BROOKLYN PARK, Minn. (FOX 9) - The pandemic forced the curtains to close on millions of live concerts and shows across the U.S. and while they're slowly coming back, many businesses that support those venues are still hurting.
The federal government offered PPP loans and other financial assistance, but many small businesses that depend on the live event industry didn't qualify for anything. They are now pleading for help before they lose everything.
Star in Brooklyn Park depends on trade shows, building signs and displays to help market various companies. But when the pandemic hit, trade shows disappeared and so did about half their business. Other, though, have lost everything.
"In our industry, we are losing three to five small businesses every week," said Star CEO Mark Johnson. "We don’t expect a full comeback until Q1 or Q2 of next year. Unfortunately, I’ve had two business owners that I know commit suicide."
Wednesday, several small business owners who depend on live events shared heartbreaking stories of financial ruin and mental anguish.

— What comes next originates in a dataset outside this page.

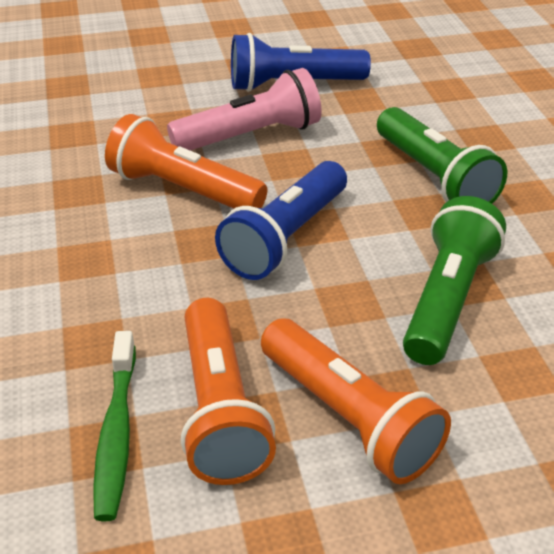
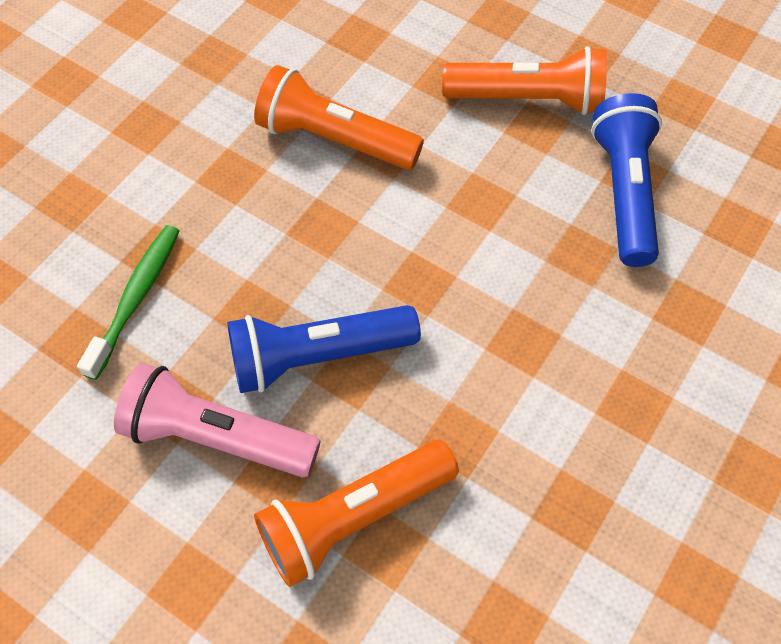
green flashlight: 2 -> 0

"I did not qualify for PPP because of the structure of my business," said professional speaker Shawna Suckow. "I laid off my two assistants. One has come back part time because I thought, ‘Oh things are finally coming back,’ but I will need to lay her off probably next month and she is a single mom with two kids."
Representatives Angie Craig and Dean Phillips held a listening session for the business owners. They’re both on the small business committee for the House and say they’ll work together to find solutions.
"Whether it’s implementing a better rollout or providing SBA with the resources to fix some of the rollout issues that we’ve seen in programs like the shuttered venues operator grants program," said Rep. Craig.
"If a program doesn’t exist we craft it," added Rep. Phillips. "We work on a bipartisan basis regularly and that’s our job."
While many of these businesses are barely hanging on, they all still have hope and a strong desire to get back in business. But, to do that they say they desperately need help.
Craig and Phillips say they’ll head back to Washington and get to work to try and help the live event industry before it’s too late.